Me di cuenta de algo que antes, cegado por el amor o la costumbre, nunca había notado. A pesar de sus supuestas lágrimas, no había rastro de la angustia genuina que desgarra a un padre. Su ropa, aunque sencilla, estaba impecable. Y un leve, casi imperceptible, aroma a perfume caro todavía se aferraba a ella, un fantasma de la fiesta que había abandonado a regañadientes.

"No lo entiendo...", continuó, sentándose a mi lado en el sofá, demasiado cerca. "Era tan joven, tan lleno de vida...".

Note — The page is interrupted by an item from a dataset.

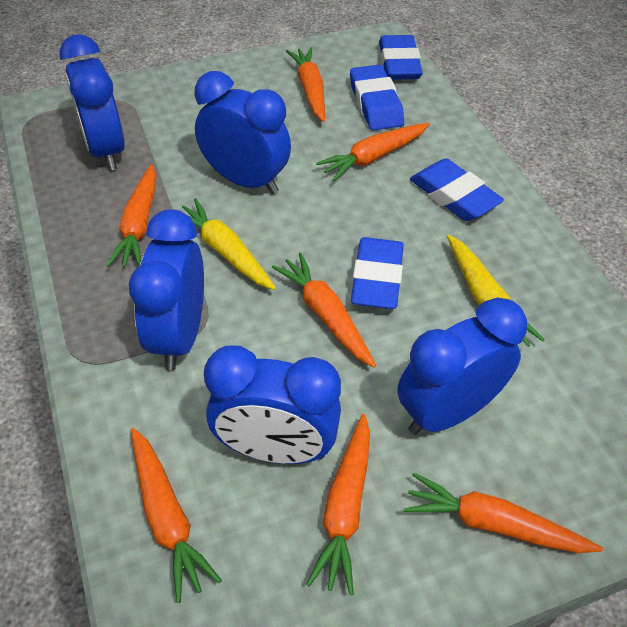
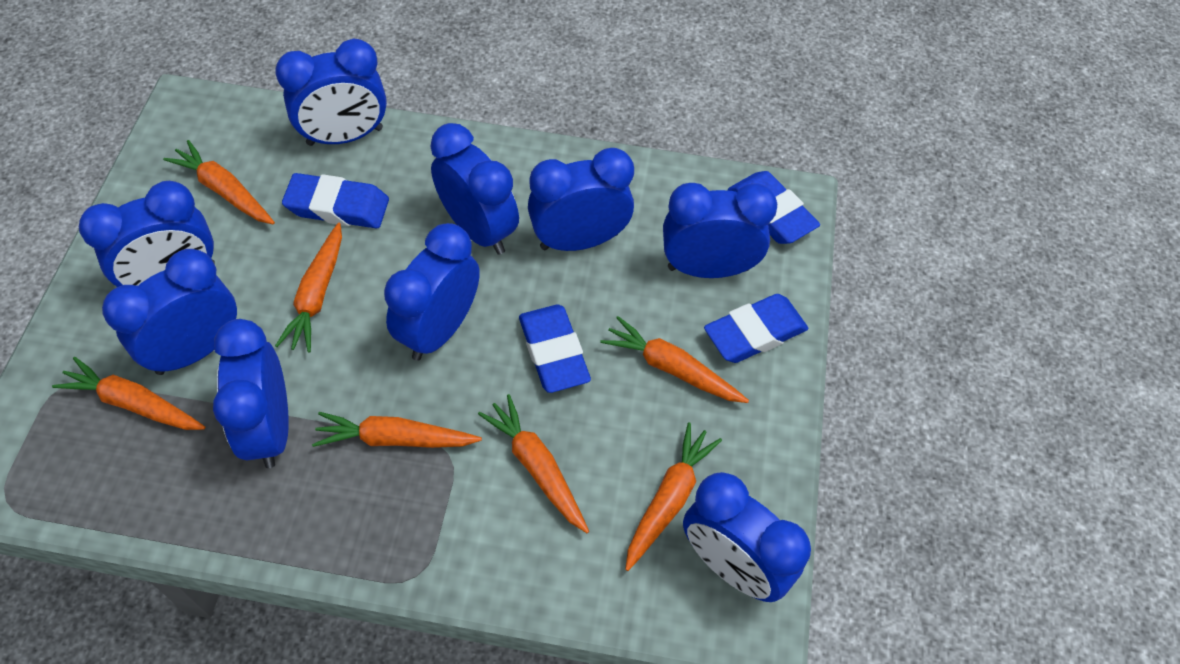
blue clock: 5 -> 9
yellow carrot: 2 -> 0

Intentó tomar mi mano, un gesto que antes me habría reconfortado, pero que ahora me pareció una profanación.

"Tenemos que ser fuertes, Ricardo. El uno para el otro".

Trató de abrazarme, de apoyar su cabeza en mi hombro. Su cuerpo se presionó contra el mío, buscando un consuelo que ella misma había destruido. Fue un acto de una hipocresía tan monumental que me revolvió las entrañas.

Sentí una repulsión física, una náusea que subía desde lo más profundo de mi ser. Su contacto me quemaba la piel. Era el contacto de la mentira, de la traición, de la muerte.

Con un movimiento brusco, la aparté. No con violencia, sino con una fuerza definitiva, innegociable.

"No me toques", dije, y mi voz sonó hueca, sin vida, pero cargada de una firmeza que nunca antes había usado con ella.

Sofía se quedó inmóvil, sorprendida. La máscara de dolor se resquebrajó por un segundo, revelando una chispa de irritación en sus ojos. No esperaba resistencia. Esperaba un esposo roto al que pudiera manipular, un hombro en el que pudiera representar su falso duelo.

"Ricardo, ¿qué te pasa? Estoy sufriendo tanto como tú...", empezó a decir, intentando recuperar su papel.

Pero yo ya no la escuchaba. Mi mirada estaba fija en un punto de la pared, viendo las imágenes de su traición repetirse una y otra vez en mi mente. La fiesta. La llamada. La "deuda" pagada con la vida de mi hijo.

La empujé de nuevo, esta vez con más fuerza, levantándome del sofá.

"¡Te dije que no me toques!".

El grito resonó en la pequeña sala. Fue la primera grieta en mi coraza de hielo. La primera manifestación de la furia que hervía debajo.

Sofía me miró, ahora con una mezcla de sorpresa y enfado. La víctima se estaba convirtiendo en acusador, y eso no era parte de su guion.